It's hard to remember, but before Congress got all bogged down with healthcare reform last summer, the House had passed a major piece of energy and climate legislation that would have capped greenhouse gas emissions and put billions into renewable energy and new technologies. The Senate tried to get something going last fall, but the effort stalled. Then the Copenhagen climate summit came and went and, by the start of the year, climate legislation seemed no further along in the Senate than it did when President Obama took office.
The story didn't change much this spring . Three senators—one Democrat (John Kerry), one independent (Joe Lieberman), and one Republican (Lindsey Graham)— put together an energy and climate plan after months of closed-door meetings, but Graham pulled his support once Senate Democrats began talking about taking up immigration. The hope had been to come up with something that might quiet some of the rhetoric from both sides and have a shot at passing the Senate. But in an election year, that's a hard task. As with healthcare, opponents are branding any attempts to rein in carbon pollution as a tax, whereas proponents are promising that curbing emissions will galvanize the economy and create new jobs.
It wasn't until the massive Gulf oil spill, at the end of April, that President Obama began pushing publicly once again for an energy and climate bill. The public, it seems, is with him: Several recent polls have shown that, in the aftermath of the spill, a strong majority of Americans support action to tackle carbon pollution and to spur more renewable energy.
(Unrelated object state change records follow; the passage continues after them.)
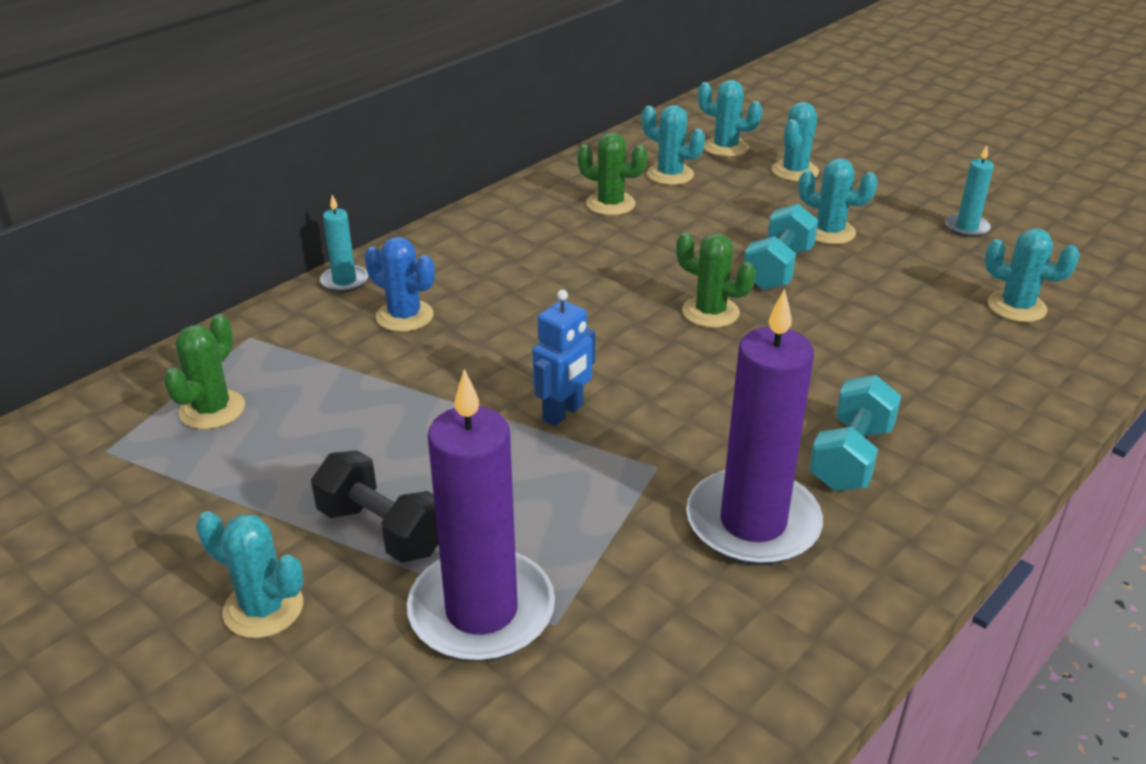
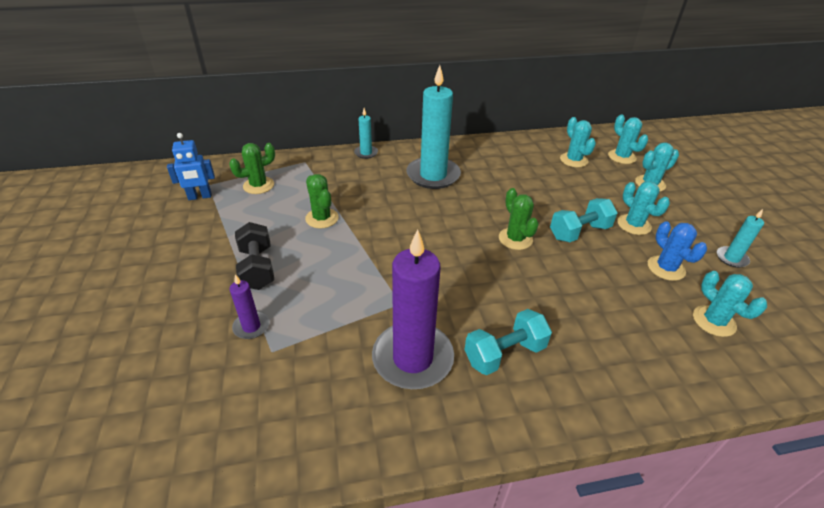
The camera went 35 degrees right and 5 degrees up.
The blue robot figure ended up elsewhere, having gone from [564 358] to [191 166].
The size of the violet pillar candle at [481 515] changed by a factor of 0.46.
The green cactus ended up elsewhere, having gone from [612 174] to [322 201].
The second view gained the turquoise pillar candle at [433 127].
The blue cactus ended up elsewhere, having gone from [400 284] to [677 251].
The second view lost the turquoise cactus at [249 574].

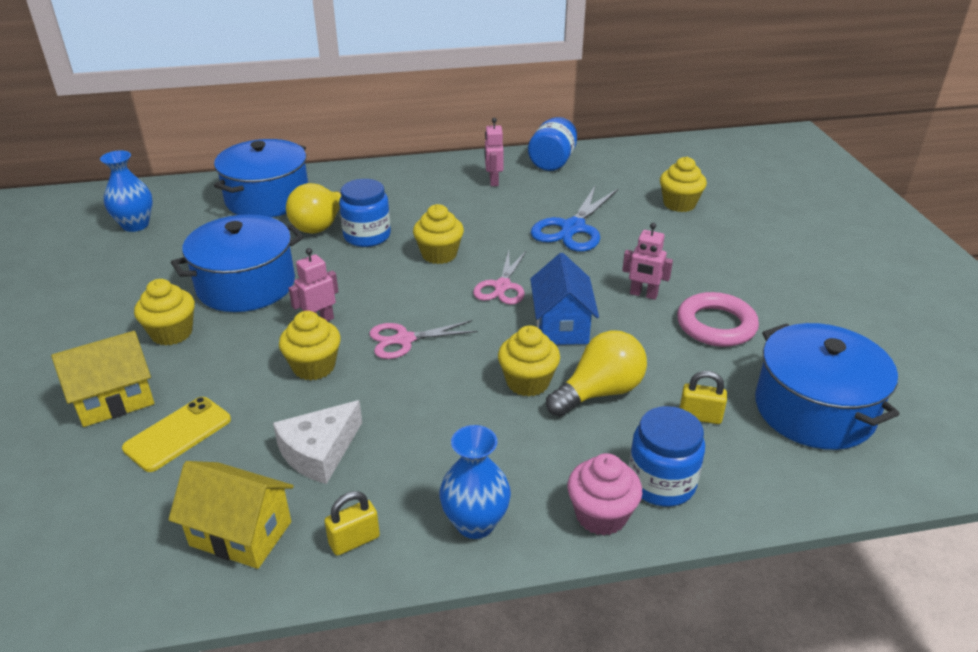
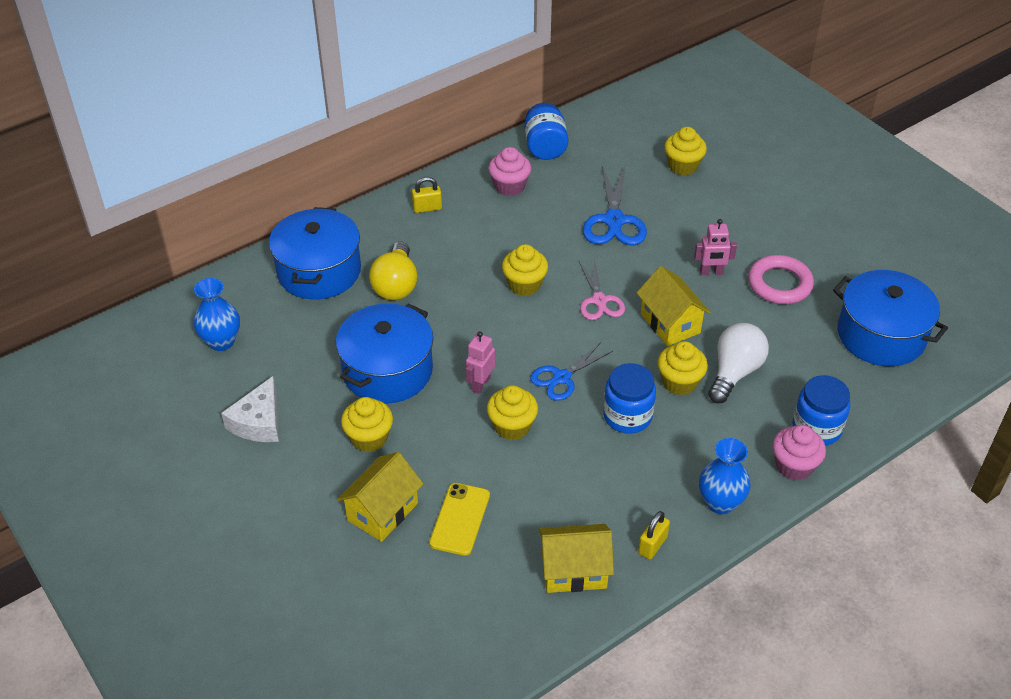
The camera went 25 degrees left and 10 degrees up.
The snow-white cheese ended up elsewhere, having gone from [317 442] to [250 409].
The yellow padlock ended up elsewhere, having gone from [703 397] to [427 195].
Where the rosy robot figure stood at [494 152], the rosy fairy cake came to stand at [509 171].
What was the rosy scissors at [423 339] turned into the blue scissors at [571 371].
The blue jar ended up elsewhere, having gone from [365 213] to [629 398].
What was the blue house at [564 299] turned into the yellow house at [674 306].
What was the yellow light bulb at [596 373] turned into the snow-white light bulb at [738 363].

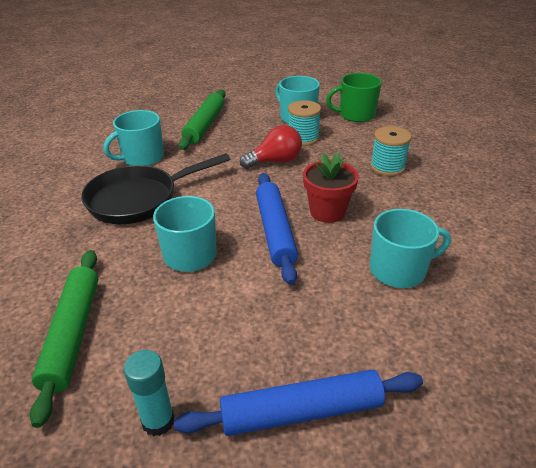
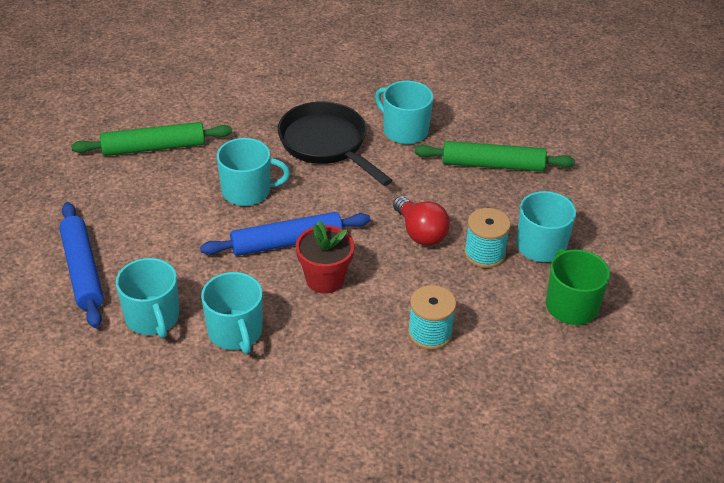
The camera went 80 degrees right and 5 degrees up.
The second view gained the turquoise tea mug at [147 298].
The second view lost the turquoise glue at [149 393].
But so far, Congress hasn't been able, or simply hasn't found the will to try, to translate voter sentiment into legislation.
All the same, it's unlikely that energy issues will rank as high in voters' minds this year as they did in 2008, when gas prices were soaring above $4 a gallon. Prices have been creeping up this spring, but they're still well below the records that were set two years ago. And while most polls show that Americans continue to support developing renewable energy and think capping pollution is a good idea, they also show that fewer Americans now believe global warming is an urgent problem that needs to be addressed.